Taking the line that contains "text: (188, 736) -> (271, 1060), C -> B" as the first, copy each line exactly up to and including the last line below.

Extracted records

——————

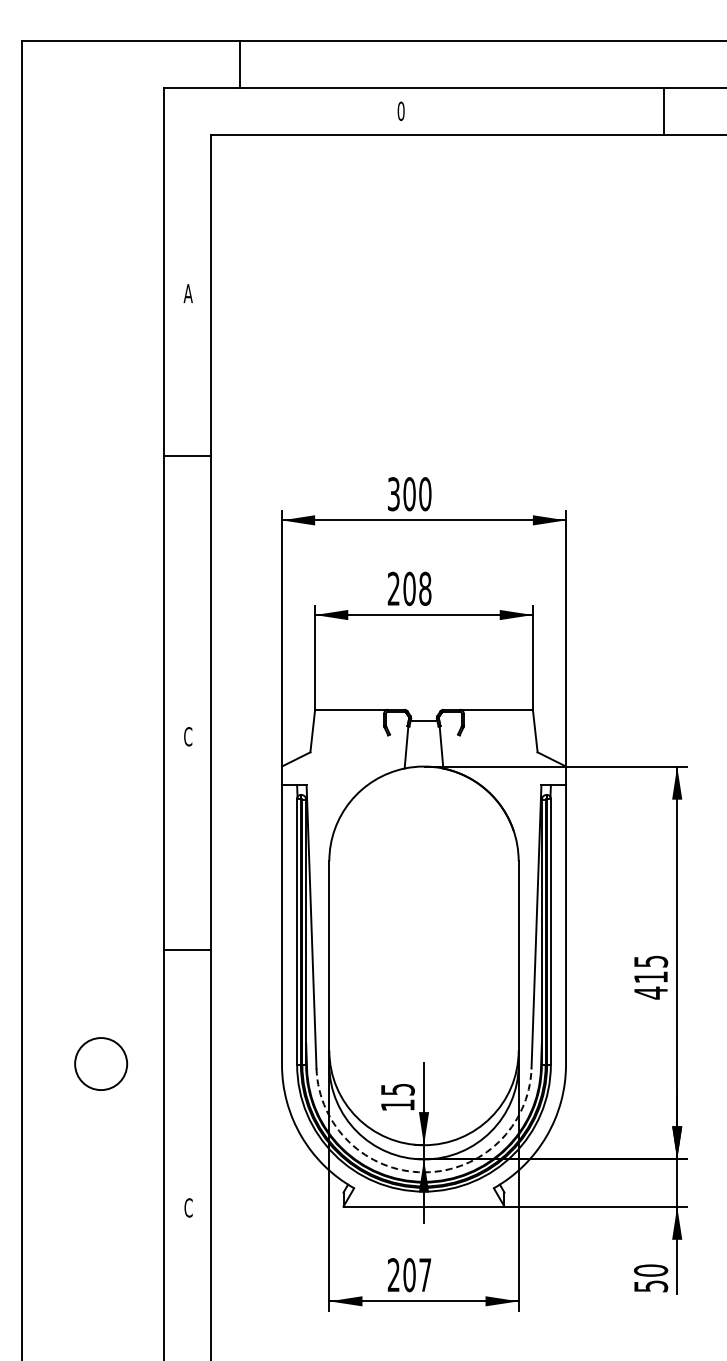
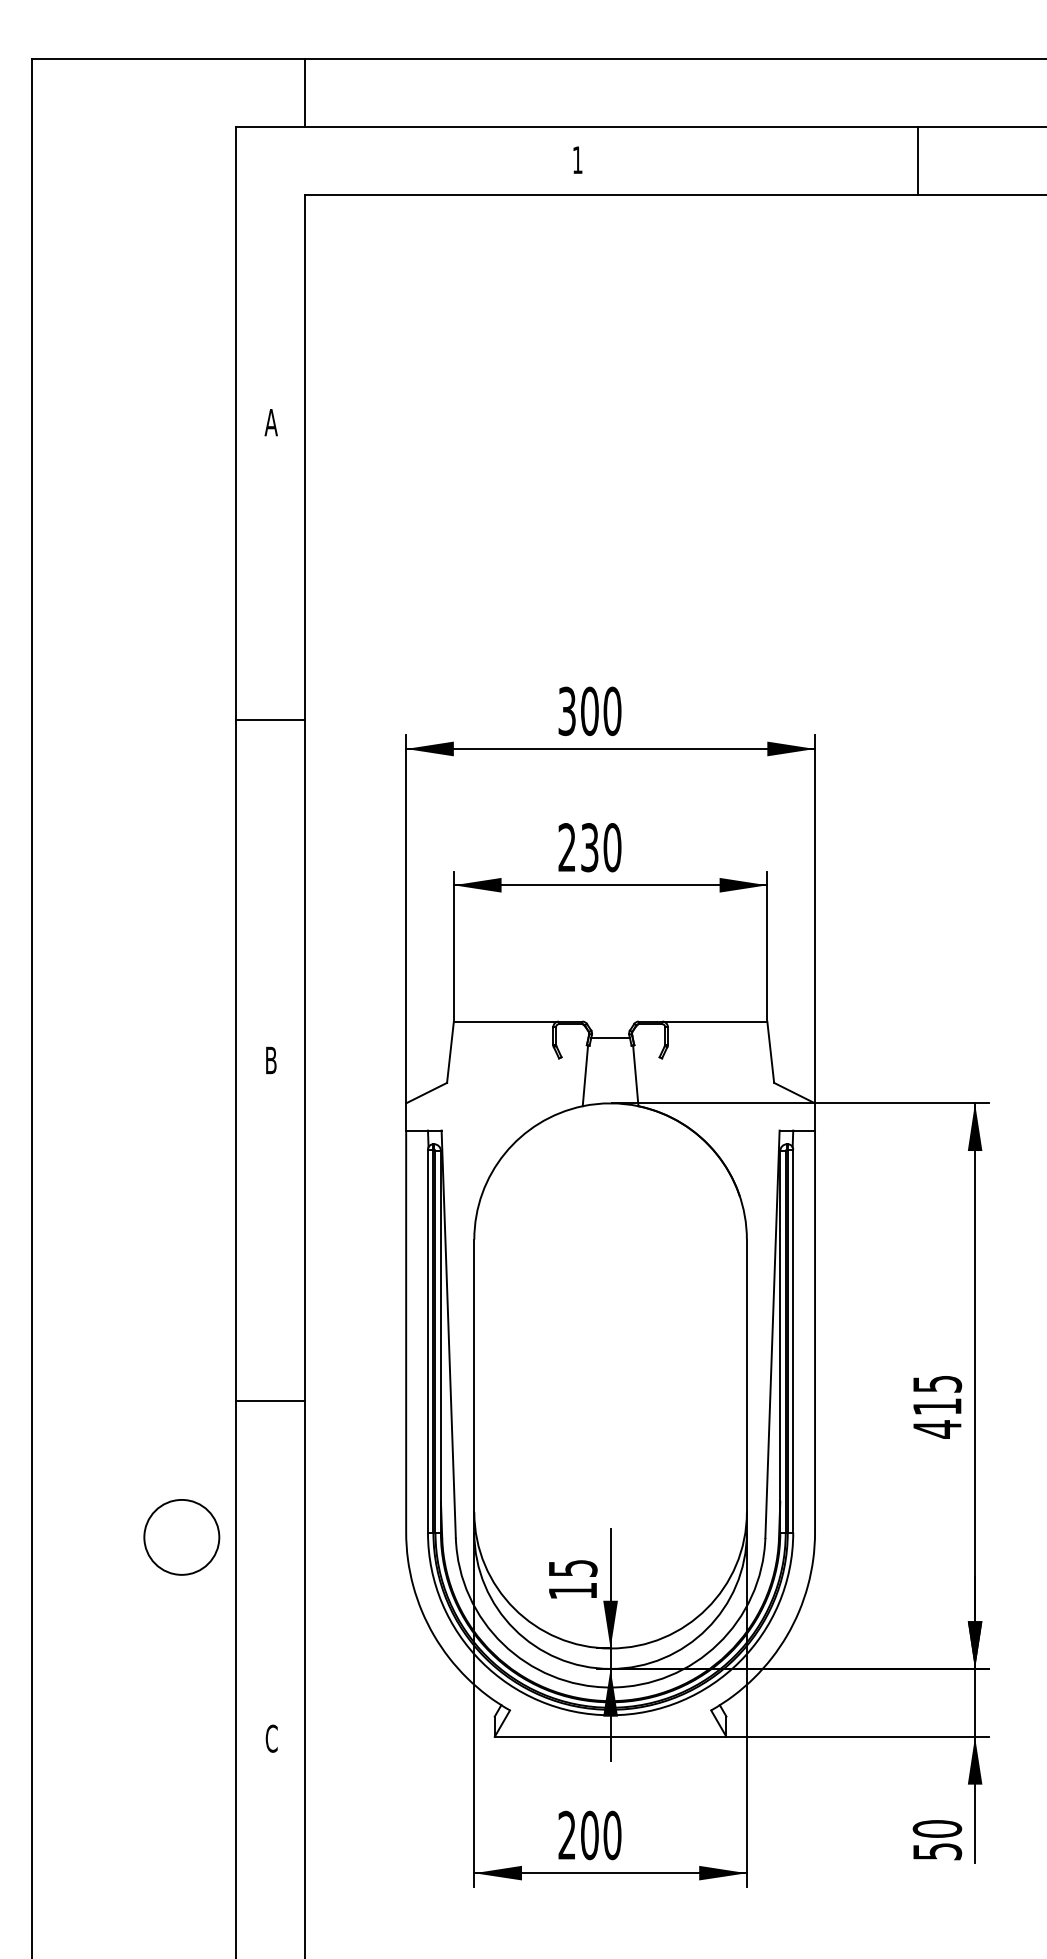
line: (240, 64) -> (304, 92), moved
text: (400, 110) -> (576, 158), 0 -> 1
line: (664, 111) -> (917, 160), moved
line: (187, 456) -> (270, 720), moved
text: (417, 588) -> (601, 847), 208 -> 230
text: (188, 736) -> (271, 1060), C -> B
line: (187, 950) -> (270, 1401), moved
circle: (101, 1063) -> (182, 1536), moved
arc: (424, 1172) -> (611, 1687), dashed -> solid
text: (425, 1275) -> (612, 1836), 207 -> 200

——————

• Task output:
text: (188, 736) -> (271, 1060), C -> B
line: (187, 950) -> (270, 1401), moved
circle: (101, 1063) -> (182, 1536), moved
arc: (424, 1172) -> (611, 1687), dashed -> solid
text: (425, 1275) -> (612, 1836), 207 -> 200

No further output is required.